Last week, the Georgian ministry of agriculture sent an official appeal, together with samples of its wine, to Russia's chief medical examiner, with a request that Moscow allow Russian businesses to import and sell Georgian wines, something they have not been allowed to do since 2006 (www.bfm.ru/news/2008/12/30/gru....
According to BFM.ru, this is not the first time the Georgian ministry has made that appeal, but today, Tbilisi hopes for a more positive response given that Gennady Onishchenko, the Russian medical examiner, recently said that there should not be any link between wine sales and politics, if Georgian wines meet Russian health standards.
But if the sale of Georgian wine resumes in Russia, that could nonetheless have political consequences as a confidence building measure that could lead to contacts on other subjects far removed from wine and thus possibly to the restoration of diplomatic ties between Moscow and Tbilisi.
Moscow prohibited the importation of Georgian and Moldovan wines in 2006 ostensibly because it had discovered trace levels of heavy metals and pesticides in the wine. A year later, Chisinau was able to show that it had dealt with those problems and thus was allowed to export its wines to Russia again.
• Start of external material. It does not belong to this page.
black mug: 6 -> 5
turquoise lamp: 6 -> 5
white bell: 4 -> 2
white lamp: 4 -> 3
But Georgia has not yet had that chance, a reflection not only of its production methods but also of the difficult politics between the two countries. Nonetheless, Georgians remain vitally interested in reopening the Russian market, given that prior to 2006, it sent up to 80 percent of all its exported wine to its northern neighbor.
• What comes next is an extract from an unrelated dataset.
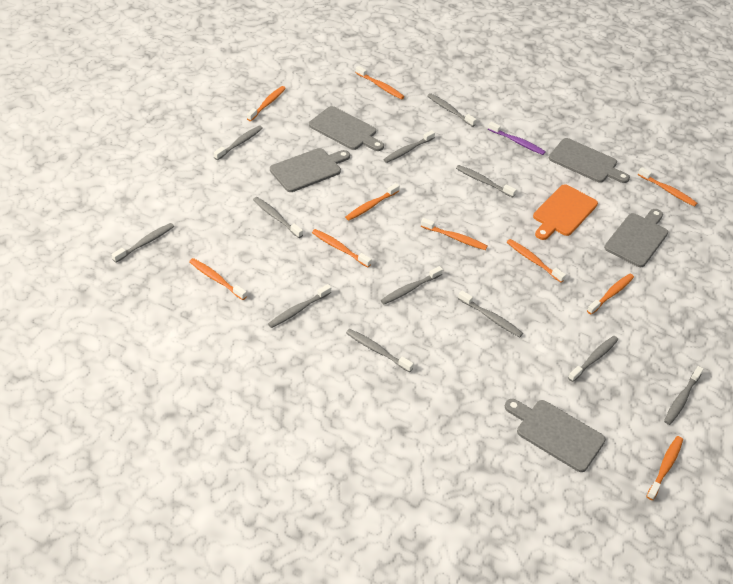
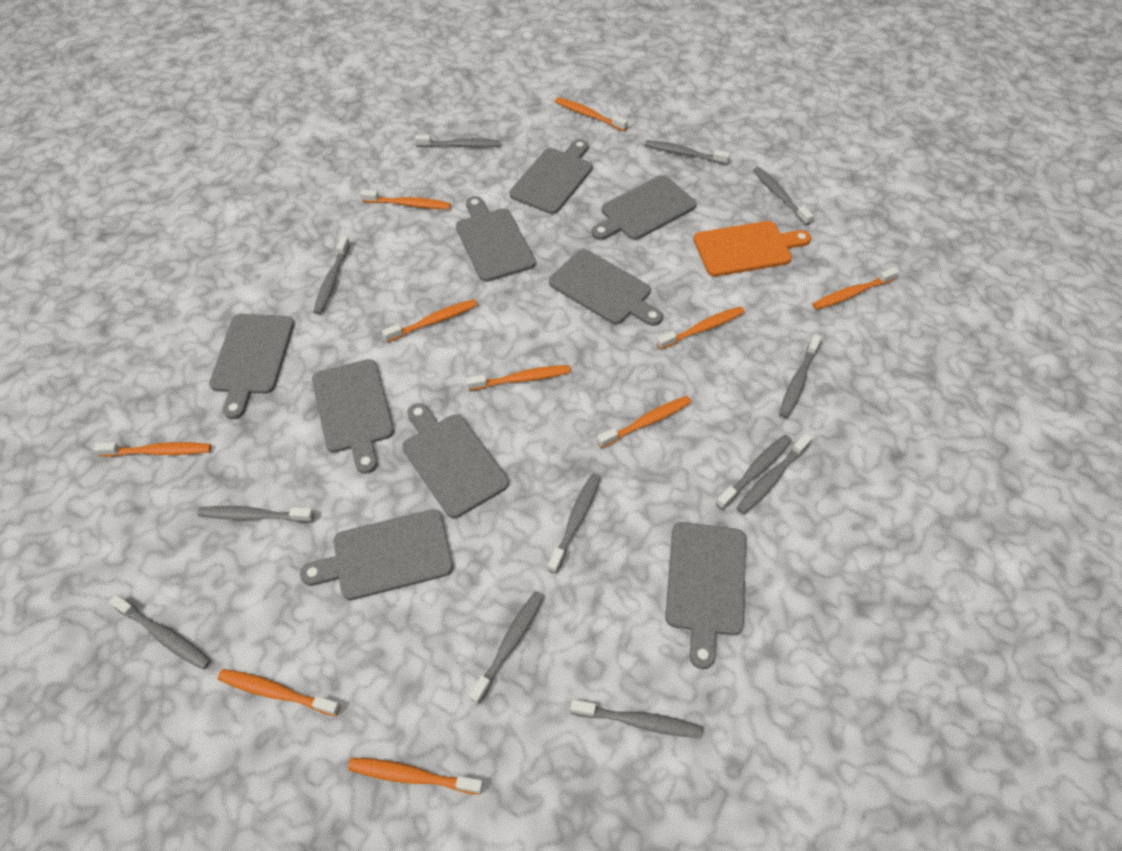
grey cutting board: 5 -> 9
purple toothbrush: 1 -> 0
Having been shut out of the Russian market, Georgian producers now export to some 42 countries around the world, but total exports for the first 10 months of 2008 were less than a quarter of the total in 2005, when 75 percent or 60 million bottles of Georgian wine were shipped to Russian stores.
Returning to the Russian market now, however, is going to be a challenge for Georgian producers. Not only must they overcome the anti-Georgian attitudes many Russians now have, but they have to deal with declines, driven by the economic crisis, of Russian purchases of imported wines and the relatively higher prices of Georgian wines compared to Moldovan ones.
Maksim Kashirin, the general director of the Simple Wine Importing Company in Moscow, says that Georgian wine is "overpriced" considering its "quality which is different from what it was in Soviet times." Indeed, he suggested, Georgians are now forced to trade on a reputation which is no longer true.
"In that price category which Georgian wines occupy," he continued, "much has changed since the introduction of the ban." Better-quality wines from Europe have entered the Russian marketplace, and Moldovan wines have improved as well, although they have not recovered their earlier market share either.
By clever marketing, he and other experts on the Russian alcohol market say, Georgian producers "can count on a certain position but not on that which they had earlier." But regardless of that, the reopening of this sector could lead to the reopening of others in relations between Russia and Georgia – and thus provide one of the few light if not bright areas there now on offer.